Take your Bibles and turn to Acts chapter 20. We're continuing our series in the book of Acts entitled ''That Old Time Religion.'' And so we're trying, not necessarily, to modernize our church. Actually we're trying to get our church back to the first century so we'll know how to live in this 20th century because that old time religion is also the new time religion. And that new time religion therefore is the all time religion. And that all time religion ought to be the any time religion. And the any time religion ought to be the every time religion.
We want to find out really how we are to live and operate in these last days. Now we are going to ready here in Acts chapter 20 beginning in verse 17 is a very poignant scene. The apostle Paul is revisiting the mission field. And he comes to Miletus and there he gathers with him the Ephesian elders. And he has a time walking with them down memory lane. They talk about the good times that they had together. How God had blessed and poured out his blessing. Paul rehearsed it all. And then here's what happened in verse 36, ''And when he had thus spoken, he kneeled down and prayed with them all. And they all wept sore and fell on Paul's neck and kissed him, sorrowing most of all for the words that he spake that they should see his face no more. And they accompanied him to the ship.'' Now use your imagination. I mean, dear friend, they were one in the bonds of love. They had been through so many prayer meetings, evangelistic crusade together. They had so many victories in Jesus. Their hearts were melted together and now they are having a prayer meeting. They are all on their knees. And God moves into that prayer meeting. And there is such a sweet spirit.

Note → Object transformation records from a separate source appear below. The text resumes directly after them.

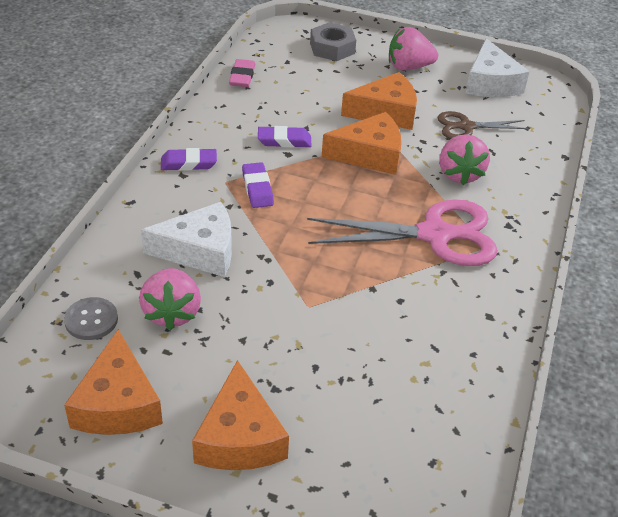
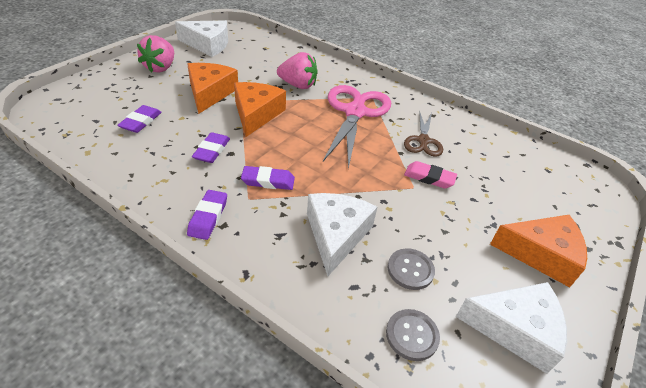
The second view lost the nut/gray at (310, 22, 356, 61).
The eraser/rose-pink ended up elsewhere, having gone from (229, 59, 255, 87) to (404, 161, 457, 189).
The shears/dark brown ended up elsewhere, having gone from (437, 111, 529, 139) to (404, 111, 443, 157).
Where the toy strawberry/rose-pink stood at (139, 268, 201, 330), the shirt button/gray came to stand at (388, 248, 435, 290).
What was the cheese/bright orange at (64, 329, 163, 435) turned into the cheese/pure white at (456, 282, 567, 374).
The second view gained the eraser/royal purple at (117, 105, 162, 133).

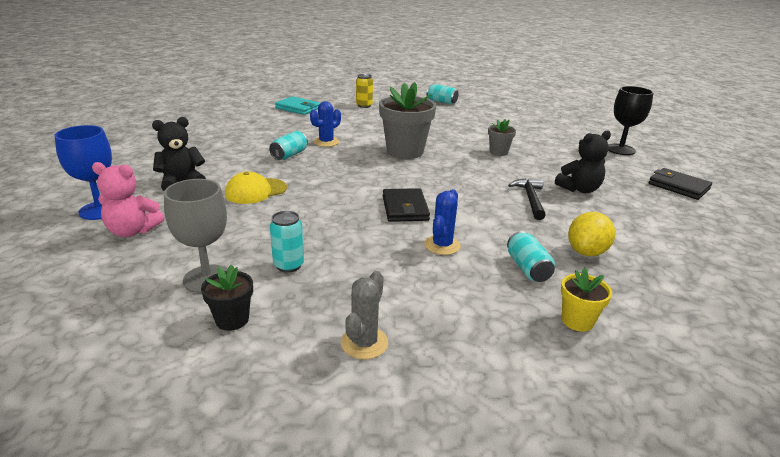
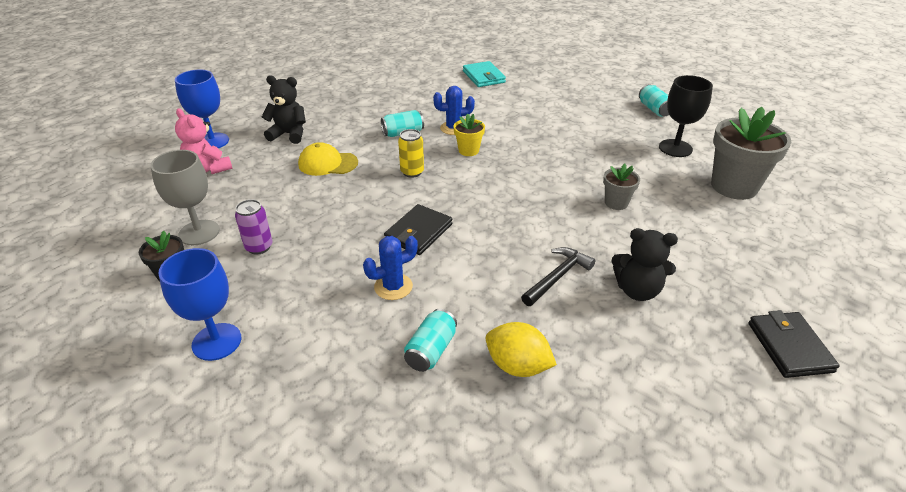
The soda can/golden ended up elsewhere, having gone from (356, 74, 373, 108) to (398, 129, 424, 178).
The flower pot/gray ended up elsewhere, having gone from (379, 82, 436, 159) to (711, 107, 791, 200).
The chalice/jet-black ended up elsewhere, having gone from (608, 86, 653, 155) to (659, 75, 713, 157).
What was the soda can/teal at (270, 211, 304, 273) turned into the soda can/royal purple at (235, 199, 272, 255).
The citrus fruit/golden at (568, 212, 615, 256) ended up facing another way, 45 degrees clockwise from before.
The flower pot/golden ended up elsewhere, having gone from (561, 268, 612, 332) to (454, 114, 485, 156).
Where the cactus/gray stood at (341, 271, 388, 359), the chalice/royal blue came to stand at (158, 248, 241, 361).

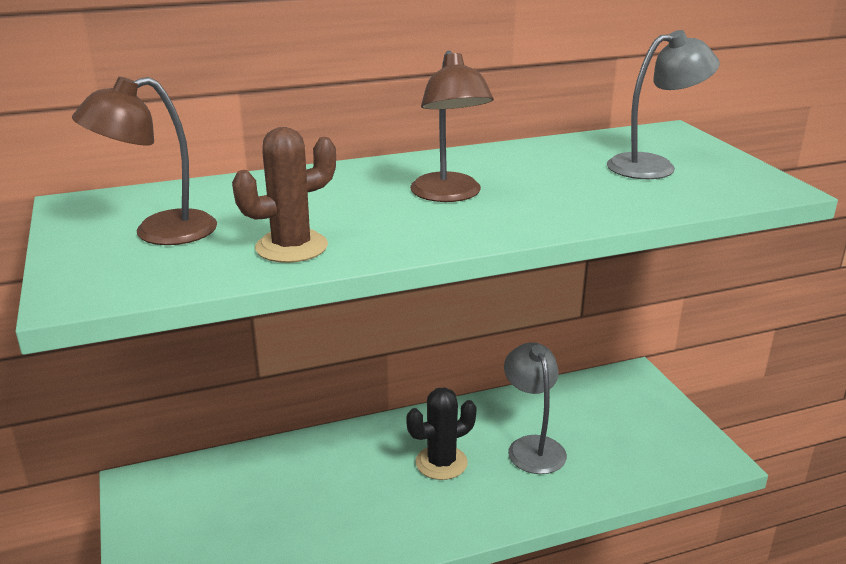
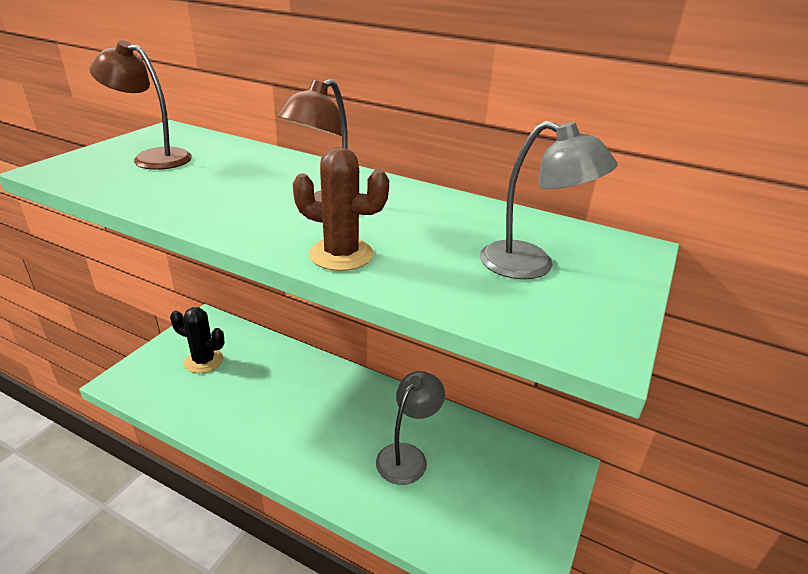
The cactus/dark brown ended up elsewhere, having gone from (232, 127, 336, 263) to (293, 147, 389, 271).
The cactus/jet-black ended up elsewhere, having gone from (406, 387, 477, 480) to (170, 307, 225, 373).

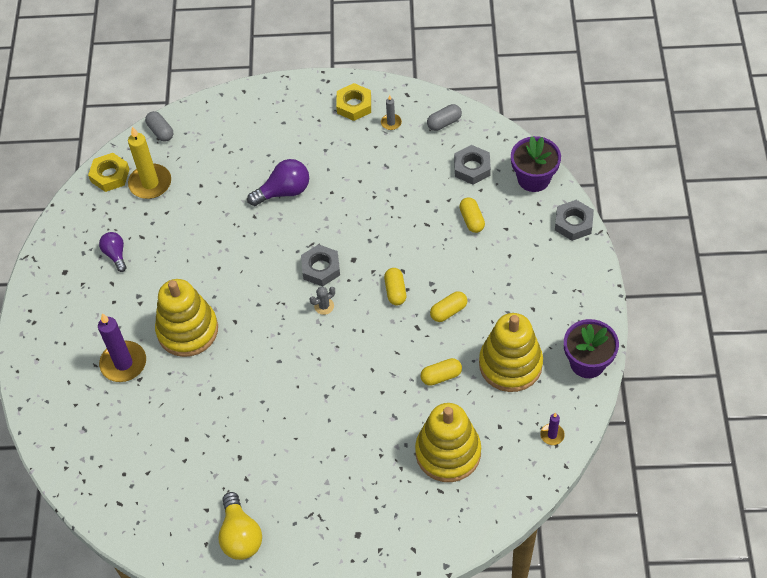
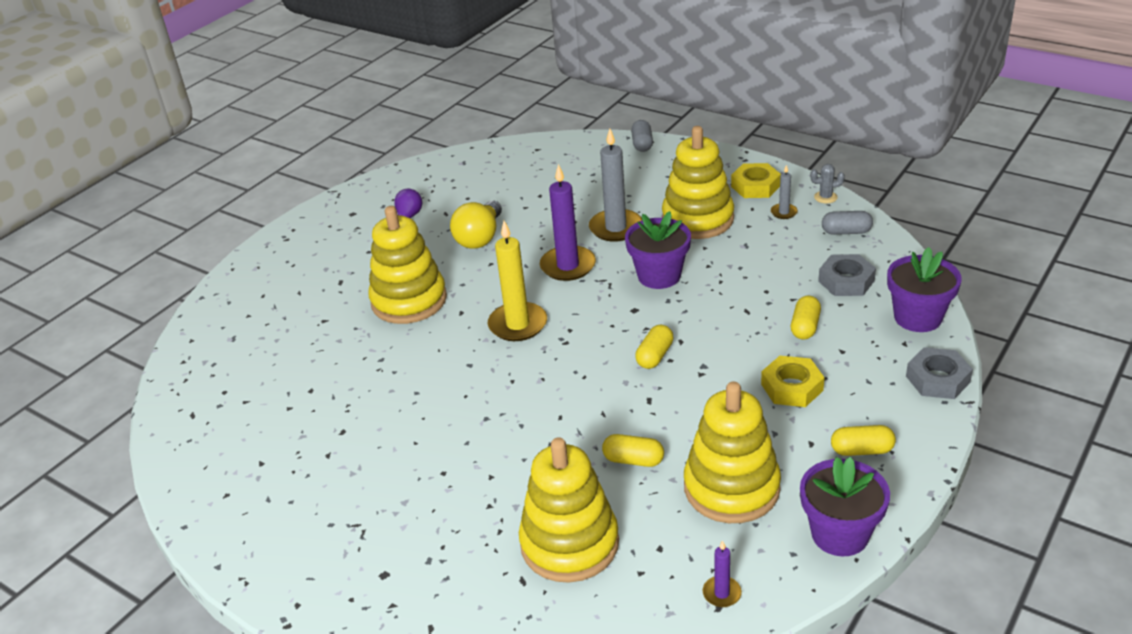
The pill shape/gray ended up elsewhere, having gone from (145, 111, 173, 142) to (631, 120, 653, 152).
The candle/golden ended up elsewhere, having gone from (128, 127, 171, 199) to (488, 221, 547, 341).
The nut/golden ended up elsewhere, having gone from (88, 153, 130, 192) to (761, 356, 825, 407).
Where the lightbulb/royal purple stood at (247, 159, 309, 206), the candle/gray came to stand at (589, 129, 642, 242).
The second view lost the nut/gray at (301, 244, 340, 286).
The cactus/gray ended up elsewhere, having gone from (310, 286, 335, 315) to (810, 164, 845, 203).
The pill shape/golden ended up elsewhere, having gone from (430, 291, 467, 322) to (831, 425, 896, 456).
The candle/royal purple ended up elsewhere, having gone from (98, 313, 146, 382) to (540, 164, 596, 281).
The lightbulb/golden ended up elsewhere, having gone from (218, 492, 262, 560) to (450, 200, 502, 248).
The second view gained the ring stacker/golden at (662, 126, 734, 239).
The second view gained the flower pot/royal purple at (625, 211, 691, 289).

And then as they get to praying they realize this is the last prayer meeting on earth they will ever have with Paul the Apostle. And they begin to weep. There are not just a few tears. They are convulsing. The Bible says, ''They wept sore.'' And then they begin to hug old Paul's neck. The Bible says they just fell on his neck. And they are weeping and squeezing him, and just hugging him because they know never again on this earth will they see Paul. And then they walk down to the wharf, where the ship is there. And Paul gets on that ship. And as it begins to sail they are just standing there just boo-hooing and just weeping because Paul is leaving, their dear, dear friend. And he's going to be sorely missed.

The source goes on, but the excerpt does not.